Act Globally: How To Navigate Today's Hidden Trade Barriers
"The Fortune 200 companies in the United States
now find that most of their revenue is coming from foreign
sales," says Rob Portman, who served as the U.S. trade
representative in the current administration and is now of counsel
to Squire, Sanders & Dempsey L.L.P. "This demonstrates the
growing importance of the global marketplace for large U.S.
companies and their workers. And, increasingly, many small and
mid-size companies are experiencing sales growth beyond our
borders. This means U.S. companies need to be more sophisticated
about foreign markets and international remedies."
In the old days, international trade was pretty simple: You
manufactured products in country A and sold them in country B. If
you encountered trade barriers, they were typically straight
tariffs at the border. Things are a little more complex today.

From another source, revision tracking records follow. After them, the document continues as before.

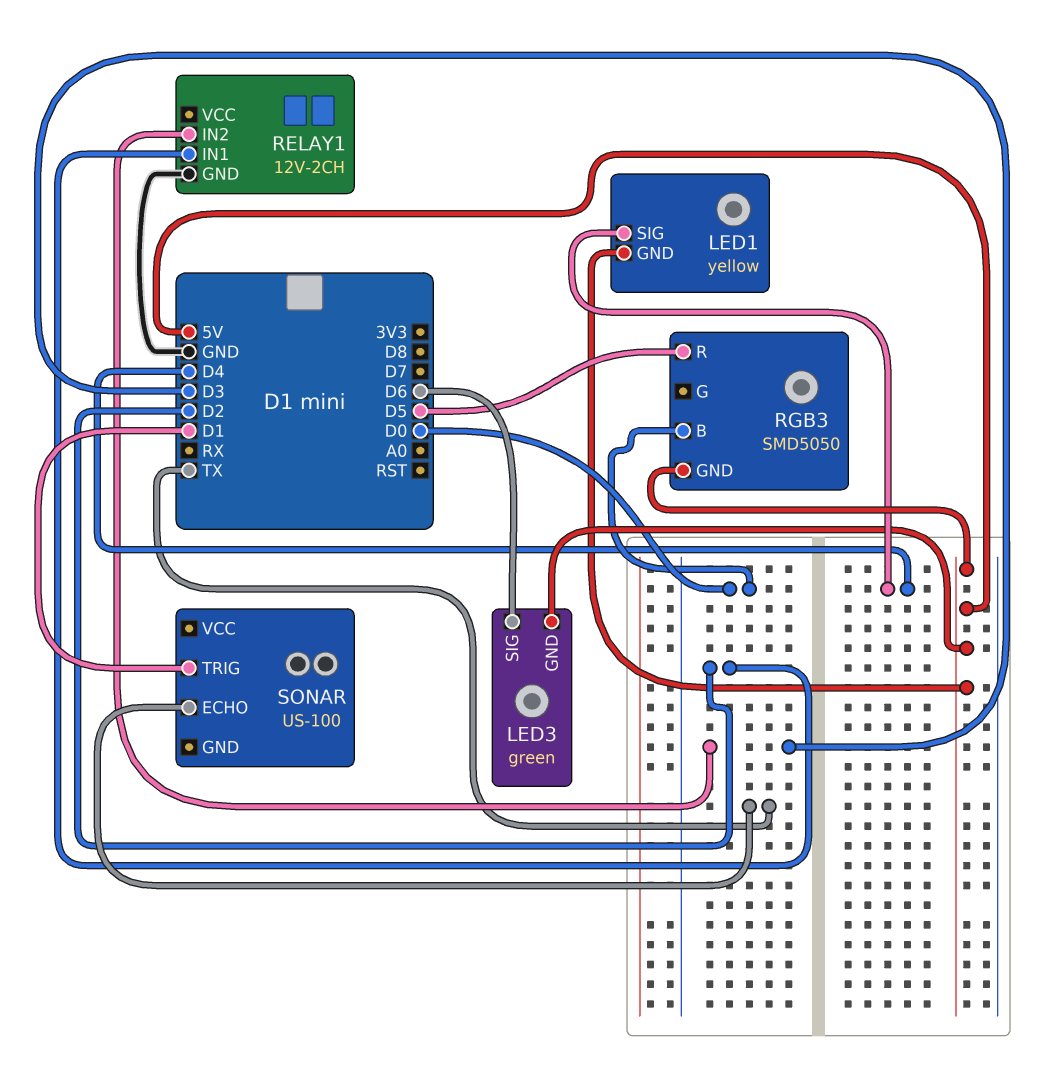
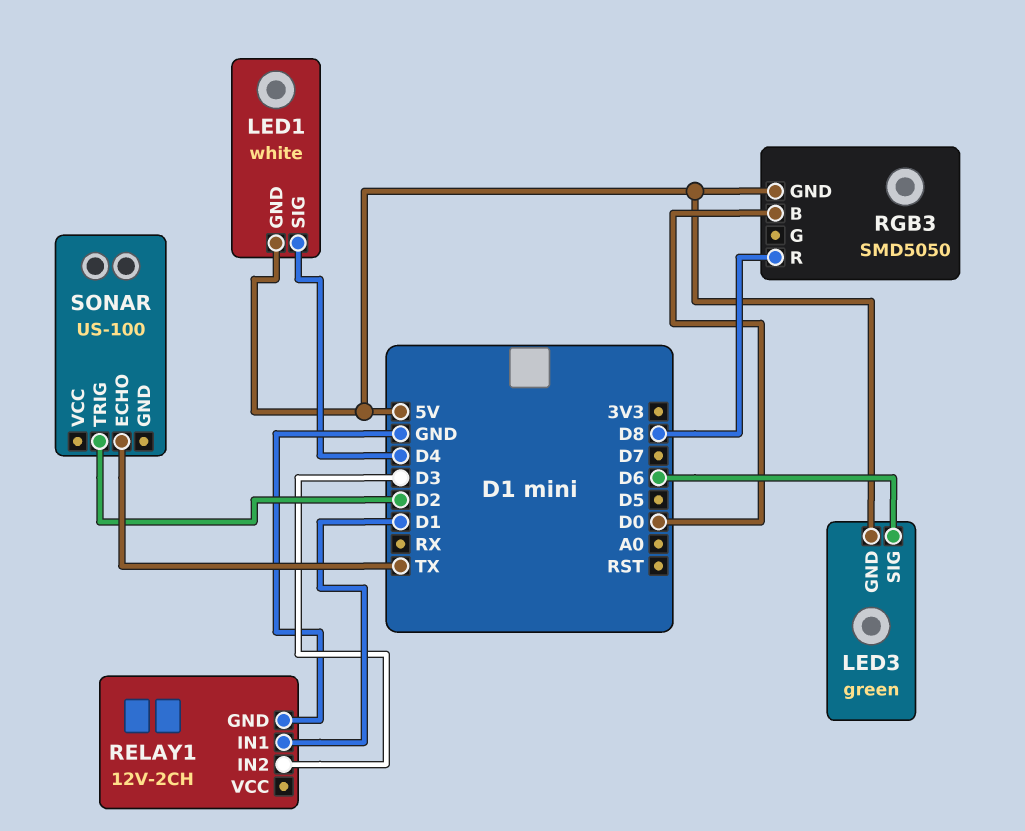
LED1: yellow -> white
RELAY1 pin IN1: D2 -> D1
RGB3 pin R: D5 -> D8
SONAR pin TRIG: D1 -> D2

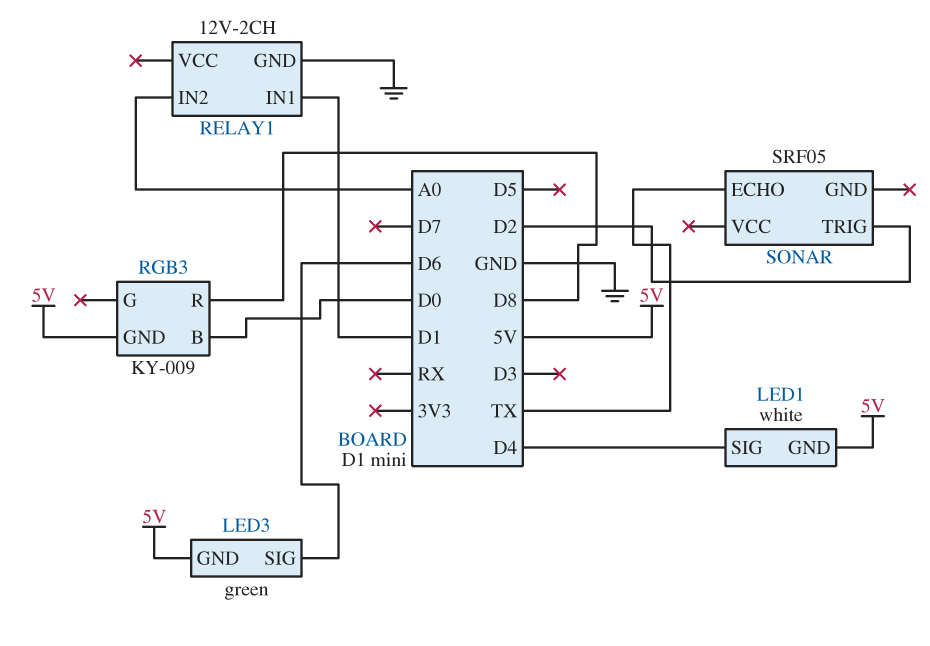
RELAY1 pin IN2: D3 -> A0
RGB3: SMD5050 -> KY-009
SONAR: US-100 -> SRF05

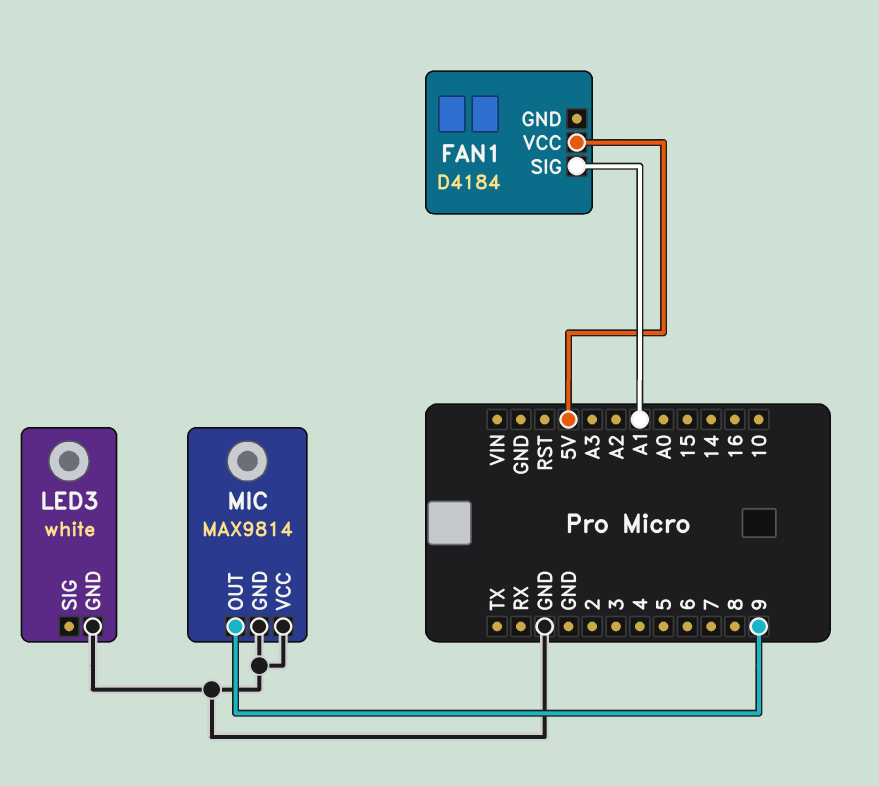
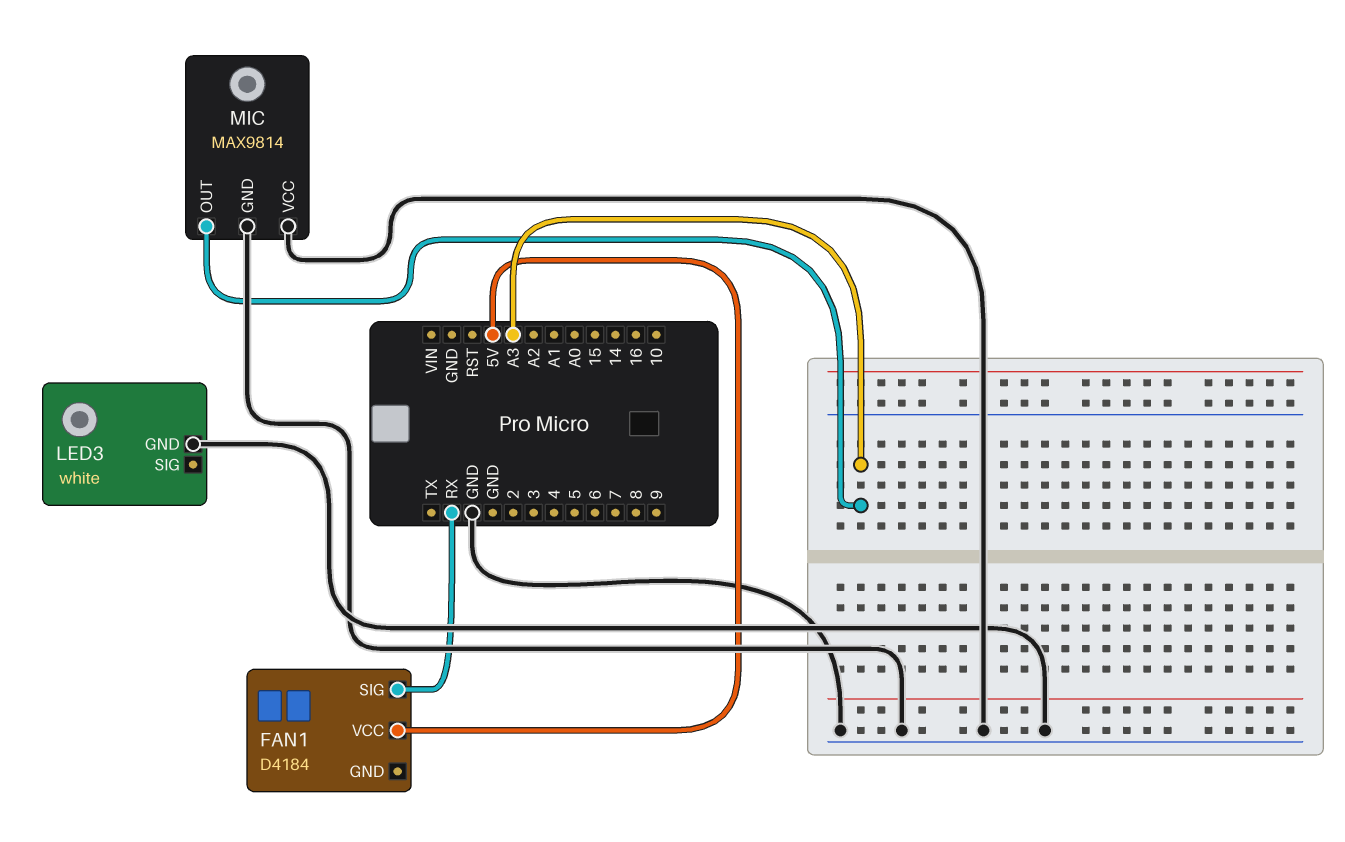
FAN1 pin SIG: A1 -> RX
MIC pin OUT: 9 -> A3

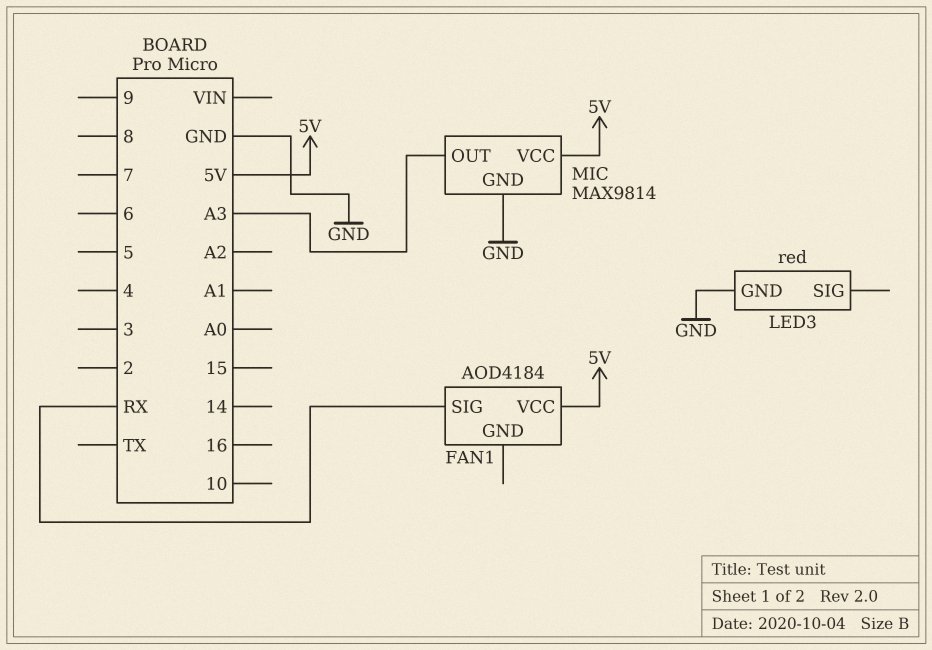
FAN1: D4184 -> AOD4184
LED3: white -> red
MIC pin VCC: GND -> 5V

"Historically companies have been restricted in global
markets by barriers that were fairly obvious," says Shanker
Singham, a partner at Squire Sanders whose practice focus is
international trade. "Now they are adversely affected more by
behind-the-border measures. These things are hard to identify and
even harder to deal with."
In today's world of competing global supply chains, market
distortions and anticompetitive restrictions are both subtle and
pervasive. To change them, companies have to push for a unified
trade policy that takes into account the de facto barriers they
encounter in markets around the world. "We need a trade policy
that ensures that restrictions at the border aren't replaced by
restrictions inside the border," Singham says.
Behind The Border
Hidden trade barriers occur all over the world, although they
are most prevalent in countries that are transitioning from command
economies, such as post-communist states, or countries that are
moving away from import substitution economics, as seen in much of
Latin America and parts of Asia. These restrictions can take many
forms.
"For example, many countries have laws that protect local
distributors," Singham explains. "Foreign suppliers can
get their products to market, no problem, but they often find they
can't terminate their relationship with a local distributor. In
order to get out, they may have to pay a termination indemnity of
millions and millions of dollars. It's also bad for consumers
in those countries, because it drives prices up. It's bad for
everybody but the local distributors."